I suspect the reason strongmen and dictators don’t ask mystery writers to their parties is they’re worried these writers might not only read something from one of their books bumming out the gathered with passages about desperate characters taking desperate measures – and thus a not-so-subtle rallying cry to the downtrodden in their land – but one of these writers might make some extemporaneous comment about those hungry kids with their noses pressed to the windows of the castle.

Because generally speaking, writers of various political persuasion and stripes, Ayn Rand being an exception, tend to stand up for the put upon, and have a sense of fair play and justice that comes through in their work.  Some of them are compelled by what they write to other walks of life.  Clare Booth Luce wrote the insightful The Woman among other Broadway plays and became a congresswoman, and another playwright and novel writer, Václav Havel, was part of the dissident movement to free his country from the Soviet Bloc and became the last president of Czechoslovakia.  While as a teenager Chris Abani was jailed and tortured in his native Nigeria for publishing a near future novel and went on to edit the anthology Lagos Noir in this country.

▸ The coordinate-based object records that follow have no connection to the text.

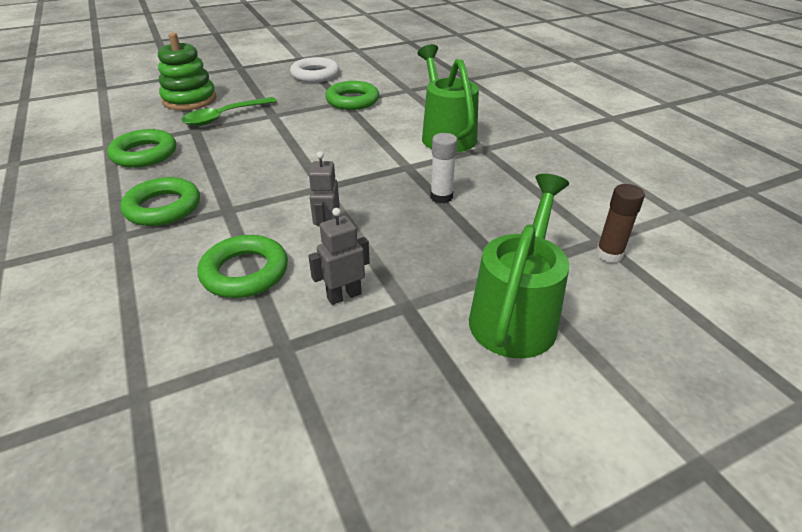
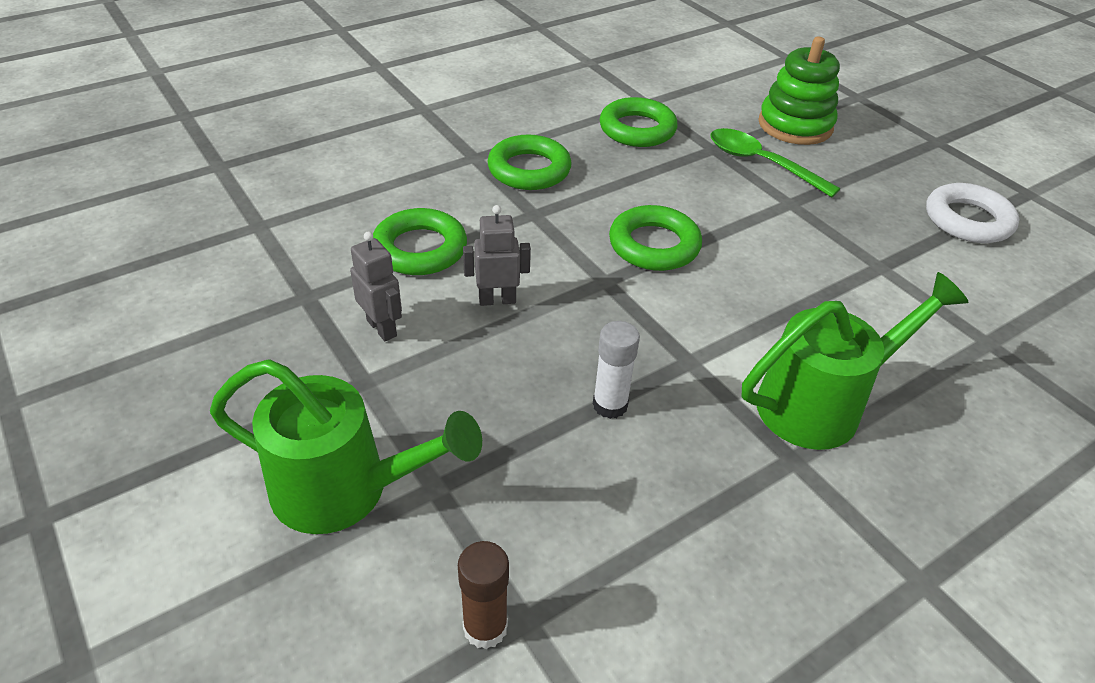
camera: 80 degrees right, 5 degrees up
(352, 101) = (891, 275): green ring -> green ring (654, 245)

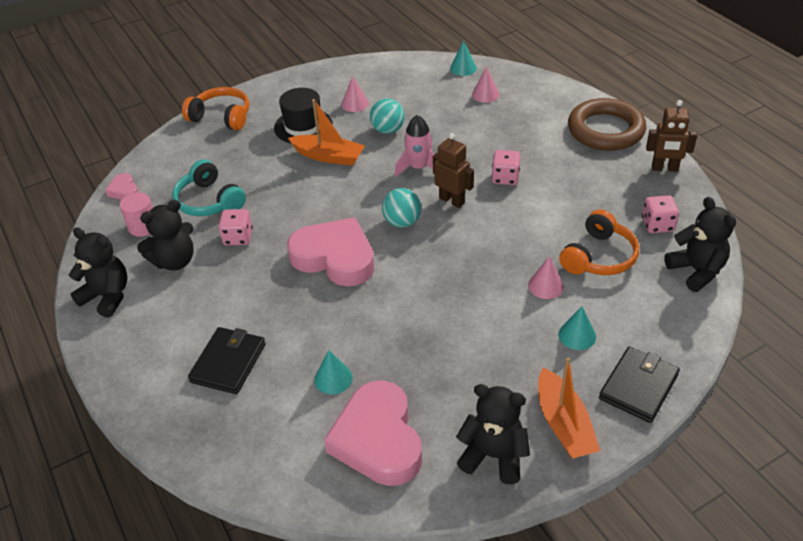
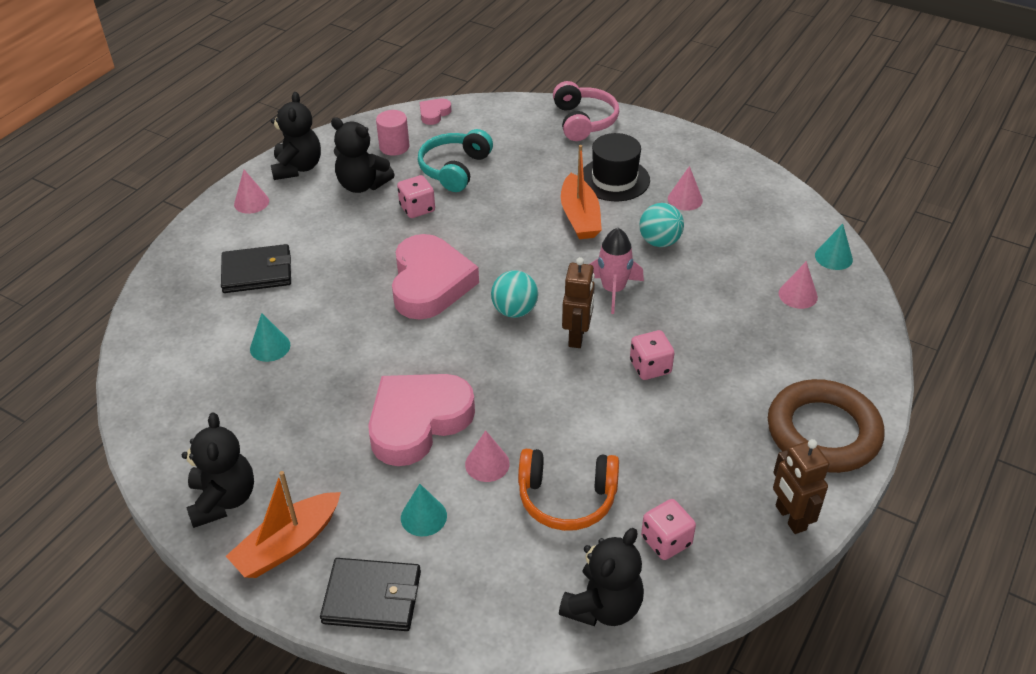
camera: 60 degrees right, 0 degrees up
(125, 342) = (251, 202): none -> pink cone
(221, 117) = (584, 121): orange headphones -> pink headphones
(378, 439) = (210, 406): pink heart -> pink heart (418, 421)

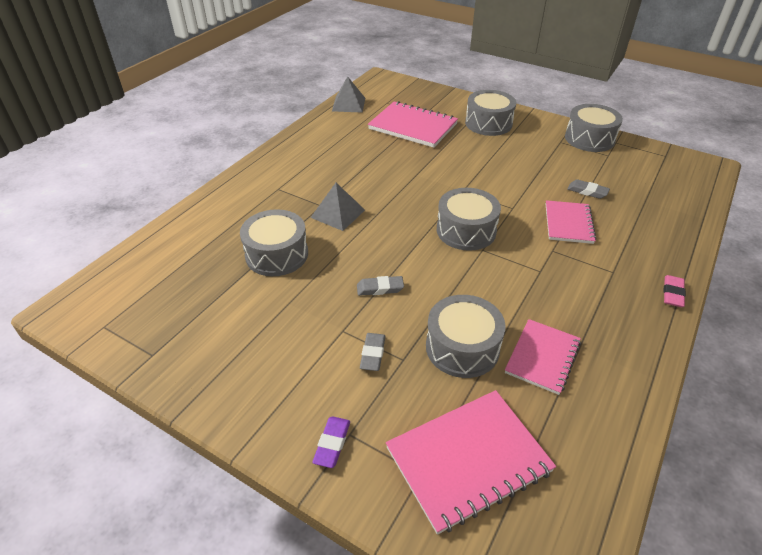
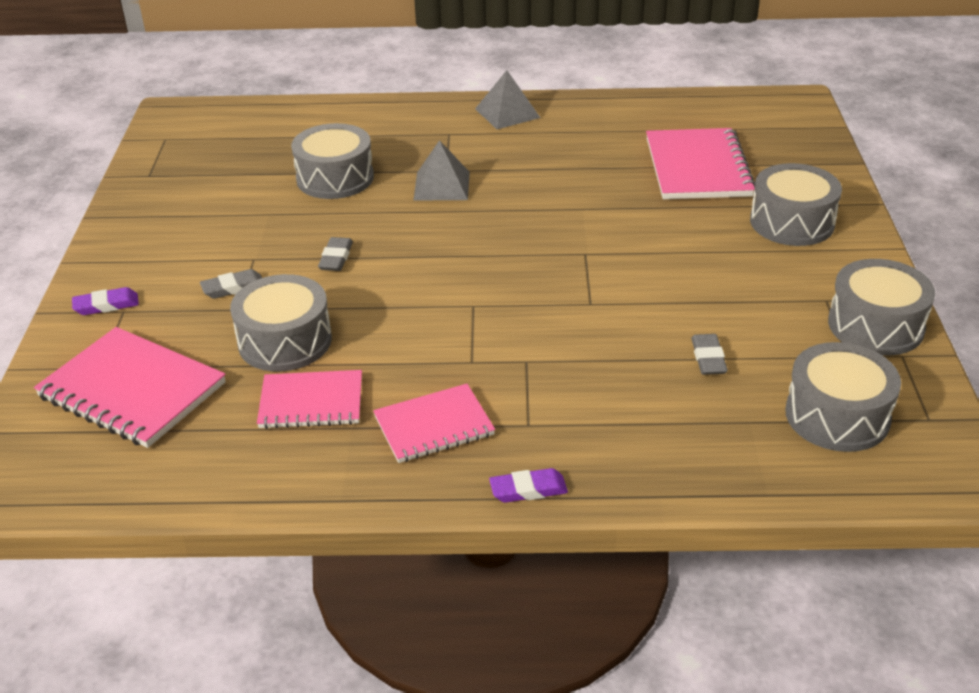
camera: 60 degrees right, 5 degrees down
(348, 104) = (690, 105): grey pyramid -> grey pyramid (507, 113)
(380, 288) = (336, 258): grey eraser -> grey eraser turned 45 degrees clockwise
(466, 230) = (499, 282): grey drum -> grey drum (837, 416)
(568, 223) = (603, 360): pink notebook -> pink notebook (434, 426)
(672, 293) = (528, 490): pink eraser -> purple eraser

I’m not looking to get jailed and tortured or even  run for office (another form of torture), I just want a little luv and recognition this far in the writer’s game.  If it can’t be topping the bestseller lists or getting on Lady Gaga’s best books tweet, how about some cushy speaking engagements?  Isn’t that what all the book pr people say you should do?  You’ve written a book about gardening and murder, get on the gardening circuit as these folks might not be mystery readers, but may dig (ha) your book for the gardening angle.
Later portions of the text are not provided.